In a mixed language both source languages are clearly identifiable. This differs from a creole language, which generally has one identifiable parent in addition to diverse input which can not be traced to any particular language. While creoles tend to have drastically simplified morphologies, mixed languages often retain the inflectional complexities of both parent languages.
Code-switching
Finally, a mixed language differs from code-switching, such as Spanglish, in that speakers do not need to know the source languages. The fusion of the source languages is fixed in the grammar and vocabulary, not left to the speaker. However, it is believed that mixed languages evolve from persistent code-switching, with younger generations picking up the code-switching, but not necessarily the source languages that generated it.
Most portmanteau language names, such as Franglais and Anglo-Romani, are not mixed languages, or even code-switching, but registers of a language (here French and English) characterized by large numbers of loanwords from a second language (here English and Romani). English developed from such a situation, Anglo-Saxon with a large number of French borrowings, but is not considered a mixed language.
Mixed languages
Genuine mixed languages include:
- Maltese is considered by many linguists to be a mixture of Romance and Semitic syntax, grammar, and vocabulary, with influences from Sicanian, Sicilian Arabic, Italian, Sicilian Italian, French, and English.
- Michif, a mixture of French and Cree, where the nouns and adjectives tend to be French (including agreement), and the polysynthetic verbs are entirely Cree. There are two simultaneous gender systems, French masculine/feminine as well as Cree animate/inanimate, and the Cree obviative (fourth person).
- Mednyj Aleut, a mixture of Russian and Aleut, which retains Aleut verbs but has replaced most of the inflectional endings with their Russian equivalents.
- Cappadocian Greek, comprising mostly Greek root words, but with many Turkish grammatical endings and Turkish vowel harmony, and no gender.
- Mbugu or Ma’a, an inherited Cushitic vocabulary with a borrowed Bantu morphology.

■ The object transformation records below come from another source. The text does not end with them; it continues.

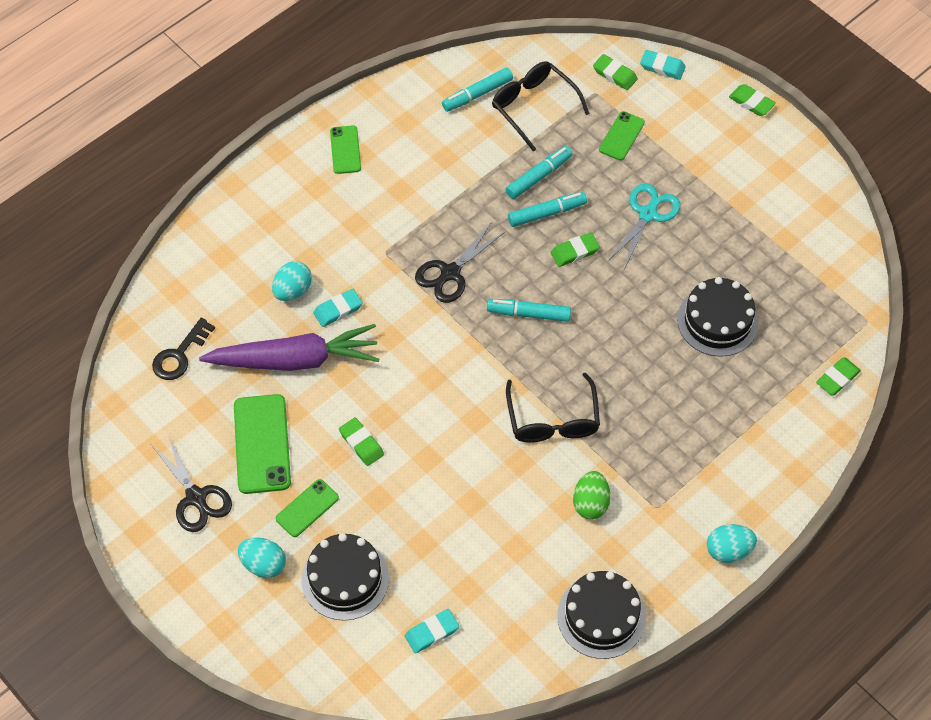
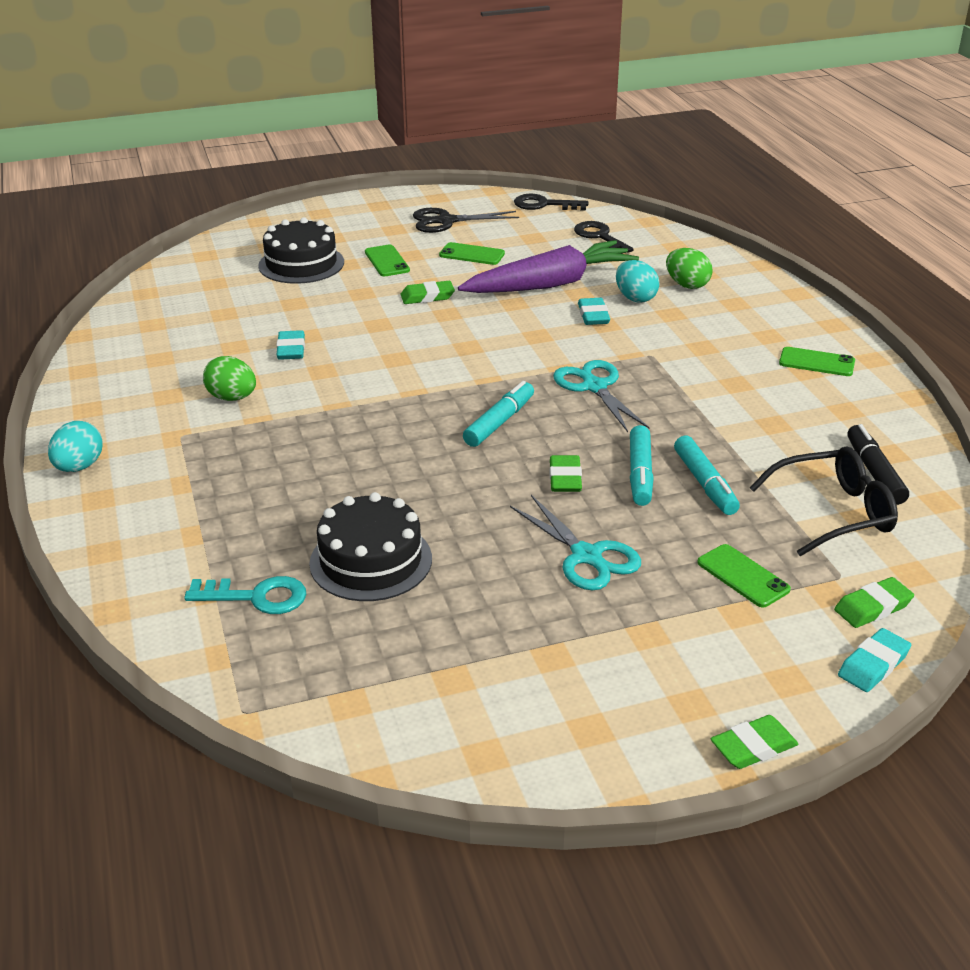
camera: 115 degrees right, 25 degrees down
(121, 427) = (544, 205): none -> black key
(251, 261) = (687, 285): none -> green egg
(262, 444) = (472, 254): green phone -> green phone, size x0.58
(263, 564) = (354, 235): turquoise egg -> none
(295, 360) = (550, 284): purple carrot -> purple carrot turned 135 degrees counterclockwise
(432, 632) = (206, 289): turquoise eraser -> turquoise eraser (291, 349)
(450, 273) = (594, 387): black scissors -> turquoise scissors
(477, 94) = (874, 472): turquoise marker -> black marker
(553, 420) = (350, 402): black glasses -> none
(601, 616) = (112, 371): black cake -> none
(784, 364) = (256, 597): none -> turquoise key
(837, 378) = (188, 639): green eraser -> none

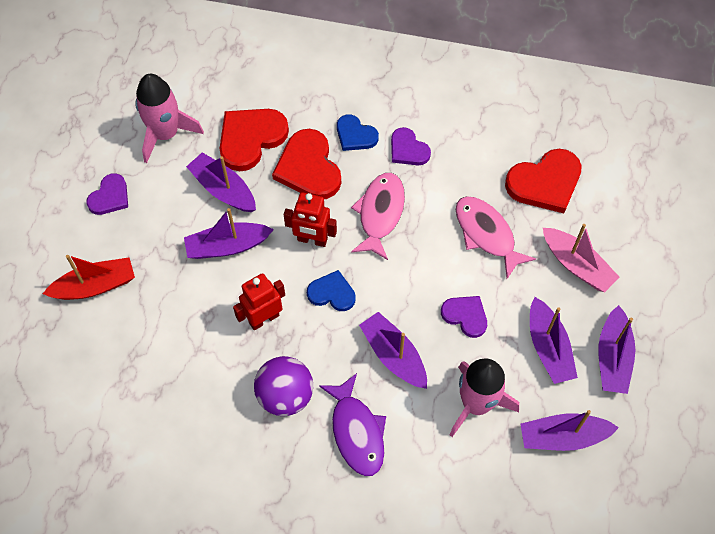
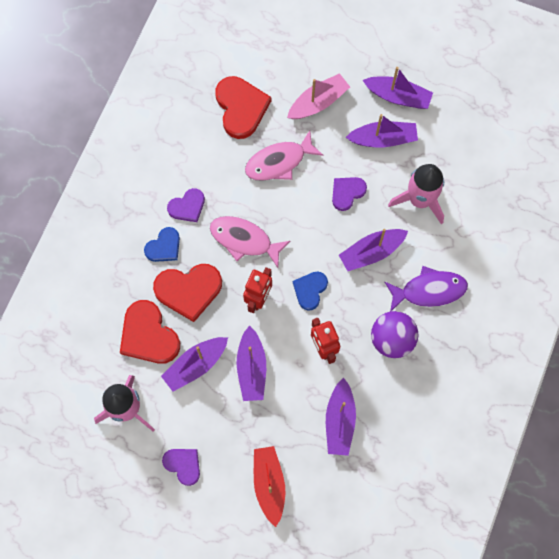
camera: 80 degrees left, 10 degrees up
(563, 436) = (453, 146): purple boat -> purple boat (339, 421)

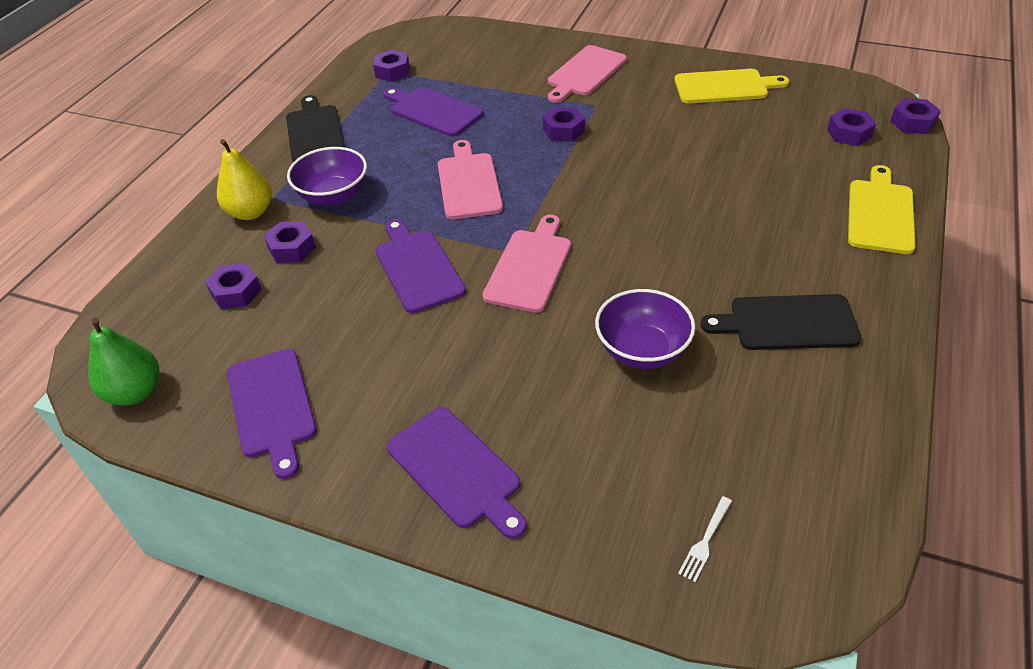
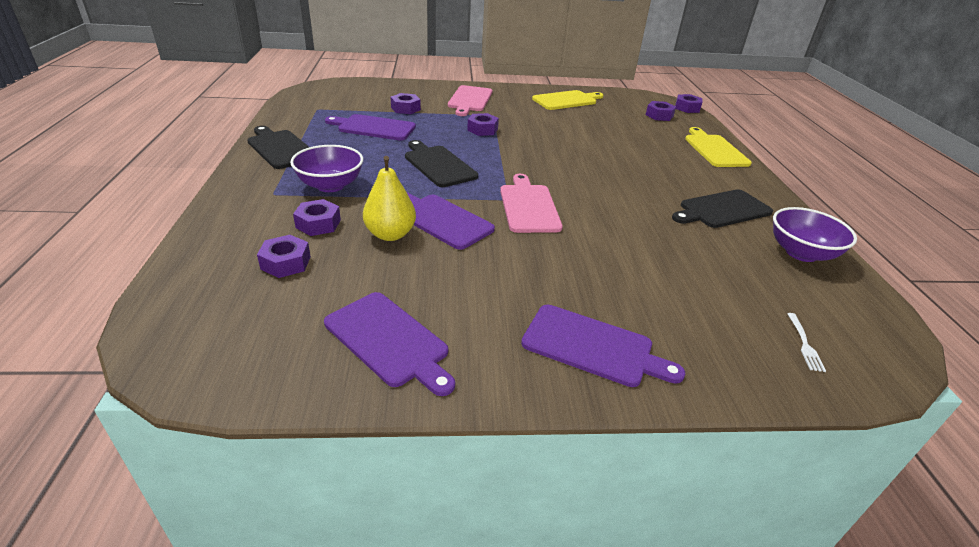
camera: 30 degrees left, 10 degrees down
(135, 392) = (228, 363): green pear -> none
(250, 212) = (258, 205): yellow pear -> yellow pear (390, 234)
(392, 71) = (321, 109): purple nut -> purple nut (405, 108)
(468, 183) = (438, 165): pink cutting board -> black cutting board
(642, 350) = (651, 241): purple bowl -> purple bowl (801, 253)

- Media Lengua, an inherited Quechua grammar and phonology with a borrowed Spanish lexicon.
The histories of these languages differ. Michif and Mednyj Aleut appear to have risen through the mixture and intermarriage of two bilingual peoples, French with Cree and Russian with Aleut. Cappadocian Greek and Media Lengua, on the other hand, appear to have arisen as minority languages (Greek and Quechua) shifted under the influence of the surrounding majority language (Turkish and Spanish). While the Greek and Quechua were bilingual in Turkish and Spanish, the reverse was not true. The history of Mbugu is not known.
Possible examples include:
- Chiac, a mixture of Acadian French language and English language
- Wutunhua (a mixture of Chinese and Tibetan).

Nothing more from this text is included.